Description
Full name of submitter (unless configured in github; will be published with the issue): Hubert Tong
Reference (section label): [basic.scope.namespace]
Link to reflector thread (if any): N/A
Issue description:
Consider the following:
namespace N {
inline namespace A {
constexpr int f(int *);
}
inline namespace B {
constexpr int f(long *);
}
} // namespace N
template <typename T> struct Q { using type = long; };
constexpr int N::f(Q<struct X *>::type *) { return 42; }
namespace N {
inline namespace B {
struct X {};
}
} // namespace N
template <> struct Q<N::B::X *>; // explicit specialization after implicit instantiation
static_assert(N::B::f(0) == 42);
https://eel.is/c++draft/basic.scope.namespace#1.sentence-2 tells us that:
For each non-friend redeclaration or specialization whose target scope is or is contained by the scope, the portion after the declarator-id, class-head-name, or enum-head-name is also included in the scope.
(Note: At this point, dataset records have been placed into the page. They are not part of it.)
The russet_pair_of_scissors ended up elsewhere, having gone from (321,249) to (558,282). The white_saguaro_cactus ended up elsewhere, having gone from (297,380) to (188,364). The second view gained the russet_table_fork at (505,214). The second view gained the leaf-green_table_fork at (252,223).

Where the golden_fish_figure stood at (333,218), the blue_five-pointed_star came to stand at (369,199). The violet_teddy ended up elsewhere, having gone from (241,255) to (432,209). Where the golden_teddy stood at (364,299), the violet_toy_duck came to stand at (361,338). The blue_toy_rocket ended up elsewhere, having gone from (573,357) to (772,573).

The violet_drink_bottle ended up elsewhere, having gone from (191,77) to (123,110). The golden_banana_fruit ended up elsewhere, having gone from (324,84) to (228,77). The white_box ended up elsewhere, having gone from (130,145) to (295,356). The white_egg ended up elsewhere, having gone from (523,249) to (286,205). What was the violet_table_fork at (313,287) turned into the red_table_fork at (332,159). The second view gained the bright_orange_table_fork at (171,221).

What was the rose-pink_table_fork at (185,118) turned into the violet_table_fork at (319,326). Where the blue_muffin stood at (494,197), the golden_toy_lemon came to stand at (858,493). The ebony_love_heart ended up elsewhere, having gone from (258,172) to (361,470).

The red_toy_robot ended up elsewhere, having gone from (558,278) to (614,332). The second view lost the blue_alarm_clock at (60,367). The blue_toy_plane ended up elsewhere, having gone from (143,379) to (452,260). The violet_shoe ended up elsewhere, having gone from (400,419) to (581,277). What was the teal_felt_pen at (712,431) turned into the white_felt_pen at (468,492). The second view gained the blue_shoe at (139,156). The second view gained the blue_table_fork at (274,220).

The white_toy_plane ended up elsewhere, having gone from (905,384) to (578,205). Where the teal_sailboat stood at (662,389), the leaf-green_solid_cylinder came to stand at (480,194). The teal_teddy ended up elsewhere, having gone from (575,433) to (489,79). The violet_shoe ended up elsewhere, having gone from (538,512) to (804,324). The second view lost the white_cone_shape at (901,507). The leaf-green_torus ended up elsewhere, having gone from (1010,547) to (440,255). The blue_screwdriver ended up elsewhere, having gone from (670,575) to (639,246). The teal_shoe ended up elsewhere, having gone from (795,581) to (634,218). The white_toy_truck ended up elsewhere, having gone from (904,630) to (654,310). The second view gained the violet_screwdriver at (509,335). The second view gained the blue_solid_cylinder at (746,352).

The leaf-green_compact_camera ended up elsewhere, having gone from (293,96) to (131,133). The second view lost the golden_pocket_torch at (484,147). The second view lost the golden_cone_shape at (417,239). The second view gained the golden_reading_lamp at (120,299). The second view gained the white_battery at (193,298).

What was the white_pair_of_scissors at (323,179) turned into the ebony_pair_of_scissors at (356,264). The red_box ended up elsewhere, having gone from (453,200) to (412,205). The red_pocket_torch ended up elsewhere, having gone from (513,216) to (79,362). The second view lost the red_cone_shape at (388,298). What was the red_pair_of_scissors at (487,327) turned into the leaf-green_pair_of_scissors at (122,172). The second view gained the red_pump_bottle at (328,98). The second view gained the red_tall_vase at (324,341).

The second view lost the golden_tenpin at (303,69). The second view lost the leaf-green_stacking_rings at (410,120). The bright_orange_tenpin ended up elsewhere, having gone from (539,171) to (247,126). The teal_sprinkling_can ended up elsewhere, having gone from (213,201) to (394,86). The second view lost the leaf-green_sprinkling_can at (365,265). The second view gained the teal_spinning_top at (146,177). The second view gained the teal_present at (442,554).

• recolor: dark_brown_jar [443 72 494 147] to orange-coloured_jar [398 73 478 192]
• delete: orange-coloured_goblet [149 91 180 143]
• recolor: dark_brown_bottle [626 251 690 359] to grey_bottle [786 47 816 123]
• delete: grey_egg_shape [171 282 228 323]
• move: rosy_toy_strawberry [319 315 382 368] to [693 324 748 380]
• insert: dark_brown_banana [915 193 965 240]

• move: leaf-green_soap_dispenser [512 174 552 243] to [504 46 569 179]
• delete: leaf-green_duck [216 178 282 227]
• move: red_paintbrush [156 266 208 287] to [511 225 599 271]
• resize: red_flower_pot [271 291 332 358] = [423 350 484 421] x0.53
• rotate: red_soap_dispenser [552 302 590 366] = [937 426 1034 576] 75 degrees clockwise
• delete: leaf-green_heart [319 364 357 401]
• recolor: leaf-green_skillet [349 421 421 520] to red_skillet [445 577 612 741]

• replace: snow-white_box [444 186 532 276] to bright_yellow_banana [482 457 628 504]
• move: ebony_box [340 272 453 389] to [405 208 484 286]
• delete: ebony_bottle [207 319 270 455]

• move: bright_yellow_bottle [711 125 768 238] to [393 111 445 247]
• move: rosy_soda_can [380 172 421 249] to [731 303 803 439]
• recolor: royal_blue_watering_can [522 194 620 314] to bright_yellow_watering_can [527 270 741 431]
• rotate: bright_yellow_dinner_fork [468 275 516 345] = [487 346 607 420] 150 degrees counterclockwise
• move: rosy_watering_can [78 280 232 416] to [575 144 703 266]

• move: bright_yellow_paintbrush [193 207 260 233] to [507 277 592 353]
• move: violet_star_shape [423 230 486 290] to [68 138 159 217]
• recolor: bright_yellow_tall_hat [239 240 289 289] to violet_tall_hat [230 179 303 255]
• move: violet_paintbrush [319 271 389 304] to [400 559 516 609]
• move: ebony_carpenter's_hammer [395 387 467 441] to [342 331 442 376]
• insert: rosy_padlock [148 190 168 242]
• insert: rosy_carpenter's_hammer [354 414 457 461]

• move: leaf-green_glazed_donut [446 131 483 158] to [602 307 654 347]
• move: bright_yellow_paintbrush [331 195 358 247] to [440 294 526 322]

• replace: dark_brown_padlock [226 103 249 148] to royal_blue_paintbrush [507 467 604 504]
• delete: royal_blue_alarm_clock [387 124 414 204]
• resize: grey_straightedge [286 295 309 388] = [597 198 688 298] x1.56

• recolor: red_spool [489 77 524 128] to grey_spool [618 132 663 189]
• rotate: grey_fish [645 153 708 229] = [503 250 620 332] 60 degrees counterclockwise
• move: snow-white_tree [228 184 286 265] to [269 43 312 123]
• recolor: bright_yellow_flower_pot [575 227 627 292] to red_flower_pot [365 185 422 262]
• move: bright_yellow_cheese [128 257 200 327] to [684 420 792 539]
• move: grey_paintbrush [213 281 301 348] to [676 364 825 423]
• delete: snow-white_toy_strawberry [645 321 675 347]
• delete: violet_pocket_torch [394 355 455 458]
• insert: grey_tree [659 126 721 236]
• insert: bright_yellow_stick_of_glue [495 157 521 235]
The target scope of the declaration whose declarator-id is N::f
is N::B
according to https://eel.is/c++draft/dcl.meaning.general#3.4.
It is unclear how, for the purposes of https://eel.is/c++draft/dcl.type.elab#3, a compiler is supposed to know that the nearest enclosing namespace (and, thus, the target scope for struct X
) is N::B
at the point the specialization of Q
is required.
Indeed, no implementation uses N::B
as the target scope for the elaborated type specifier.
Clang reasonably uses N
and the other implementations questionably use the global namespace: https://godbolt.org/z/drfo4rz9E
Suggested resolution:
Perhaps the scope that starts after the declarator-id should be the one named by the nested-name-specifier until after the declarator.